Un tira e molla che è continuato per tutta la giornata e che, anzi, è iniziato già da martedì sera, quando alcuni operatori della cooperativa Edeco sono stati di fatto "reclusi" nella ex base di Conetta da dei richiedenti asilo che chiedevano il pagamento dei loro "pocket money", la diaria di 2,5 euro al giorno. Nel campo si sono intrecciate due proteste in queste ore: la prima, come detto, è quella dei migranti, che per tutta la giornata hanno lamentato la mancata consegna delle somme di denaro che spettano loro, la seconda è quella degli operatori della cooperativa Edeco, che gestisce l'ospitalità nella base. Anche loro lamentano mancati pagamenti di mesi e sul punto si è tenuto nel pomeriggio un incontro in Prefettura con le rappresentanze sindacali durante il quale sarebbero arrivate rassicurazioni da Ca' Corner. 

Bonifico della Prefettura

Sulla questione "pocket money", inoltre, la Prefettura ha effettuato un bonifico da 57mila euro, mettendo a disposizione della Edeco le somme necessarie. I responsabili della coop si sono recati di persona in banca mercoledì per assicurarsi della bontà dell'operazione: poi il ritorno al campo, dove verso le 18.30 si sono vissuti attimi di tensione. Alcuni migranti (divisi al loro interno in diverse fazioni) hanno danneggiato alcune persiane e alcune strutture della cucina, tanto che i responsabili delle forze dell'ordine, assieme agli operatori della cooperativa, si sono portati dentro i locali dell'ex base per riportare la calma. All'esterno, pronti a entrare in azione in caso di necessità, polizia e carabinieri in assetto antisommossa, alcuni presenti dalle 7 del mattino e consapevoli di dover fare gli straordinari fino alle 23. Al freddo. 

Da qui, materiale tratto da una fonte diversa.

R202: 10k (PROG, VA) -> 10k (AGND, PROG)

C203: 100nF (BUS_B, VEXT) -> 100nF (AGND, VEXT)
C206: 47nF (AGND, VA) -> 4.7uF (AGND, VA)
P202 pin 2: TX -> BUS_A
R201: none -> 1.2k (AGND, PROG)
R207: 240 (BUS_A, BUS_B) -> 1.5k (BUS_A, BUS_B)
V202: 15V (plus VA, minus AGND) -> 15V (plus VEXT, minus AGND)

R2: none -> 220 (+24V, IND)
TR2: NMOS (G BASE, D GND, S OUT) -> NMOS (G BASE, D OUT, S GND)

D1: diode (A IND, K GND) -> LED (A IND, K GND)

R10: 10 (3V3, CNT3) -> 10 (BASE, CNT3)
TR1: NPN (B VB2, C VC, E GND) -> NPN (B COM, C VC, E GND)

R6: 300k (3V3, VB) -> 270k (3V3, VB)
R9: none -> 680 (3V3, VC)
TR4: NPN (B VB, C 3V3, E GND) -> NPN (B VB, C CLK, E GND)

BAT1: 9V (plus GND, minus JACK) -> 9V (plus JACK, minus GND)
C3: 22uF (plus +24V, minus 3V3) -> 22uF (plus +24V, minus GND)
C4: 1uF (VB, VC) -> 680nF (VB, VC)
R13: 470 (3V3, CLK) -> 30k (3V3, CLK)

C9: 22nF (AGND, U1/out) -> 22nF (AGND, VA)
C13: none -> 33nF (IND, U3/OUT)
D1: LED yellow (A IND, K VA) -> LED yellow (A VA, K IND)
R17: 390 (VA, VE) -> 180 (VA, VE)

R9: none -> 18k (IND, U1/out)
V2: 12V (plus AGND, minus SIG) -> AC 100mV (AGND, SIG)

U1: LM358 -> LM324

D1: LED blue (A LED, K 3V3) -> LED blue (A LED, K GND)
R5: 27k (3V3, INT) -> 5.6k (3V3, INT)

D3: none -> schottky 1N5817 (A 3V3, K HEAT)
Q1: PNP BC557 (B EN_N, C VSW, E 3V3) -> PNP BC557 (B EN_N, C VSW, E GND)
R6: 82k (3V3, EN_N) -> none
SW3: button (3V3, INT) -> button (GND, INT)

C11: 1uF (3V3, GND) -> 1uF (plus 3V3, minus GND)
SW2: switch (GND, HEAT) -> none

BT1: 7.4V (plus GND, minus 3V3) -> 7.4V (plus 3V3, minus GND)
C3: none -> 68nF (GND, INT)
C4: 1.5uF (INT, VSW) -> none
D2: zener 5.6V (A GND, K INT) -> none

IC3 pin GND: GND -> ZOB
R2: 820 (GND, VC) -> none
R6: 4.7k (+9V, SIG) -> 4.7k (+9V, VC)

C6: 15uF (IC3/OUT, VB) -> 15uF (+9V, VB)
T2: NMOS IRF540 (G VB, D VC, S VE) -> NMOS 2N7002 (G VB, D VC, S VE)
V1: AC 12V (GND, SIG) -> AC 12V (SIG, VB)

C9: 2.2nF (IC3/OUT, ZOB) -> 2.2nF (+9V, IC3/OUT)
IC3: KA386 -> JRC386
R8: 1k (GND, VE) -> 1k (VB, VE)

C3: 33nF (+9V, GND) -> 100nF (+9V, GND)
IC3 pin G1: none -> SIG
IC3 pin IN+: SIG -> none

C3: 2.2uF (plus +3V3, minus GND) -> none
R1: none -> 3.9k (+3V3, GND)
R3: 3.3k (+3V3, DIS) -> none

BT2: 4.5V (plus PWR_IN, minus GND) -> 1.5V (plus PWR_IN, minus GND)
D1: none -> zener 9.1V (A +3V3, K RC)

Strada e cancello ostruiti

L'atmosfera si è mantenuta tesa fin dalla sera precedente, quando nella base è entrato anche il vicario del prefetto, Sebastiano Cento, che ha cercato di comprendere le richieste dei migranti. Su questo è il caos: una voce univoca non c'è e gli scenari mutano di continuo. Così, dopo la "reclusione" degli operatori di martedì sera, la mattina seguente una quindicina di manifestanti ha bloccato via Rottanova con delle panche, mentre altri hanno ostruito il cancello d'ingresso. A più riprese. Tanto che nel pomeriggio è stato chiesto aiuto a due squadre dei vigili del fuoco di Cavarzere, che si sono posizionate con le loro camionette davanti al grande cancello d'ingresso mentre le forze dell'ordine rimuovevano gli ostacoli posizionati da chi intendeva in questo modo manifestare tutto il proprio scontento.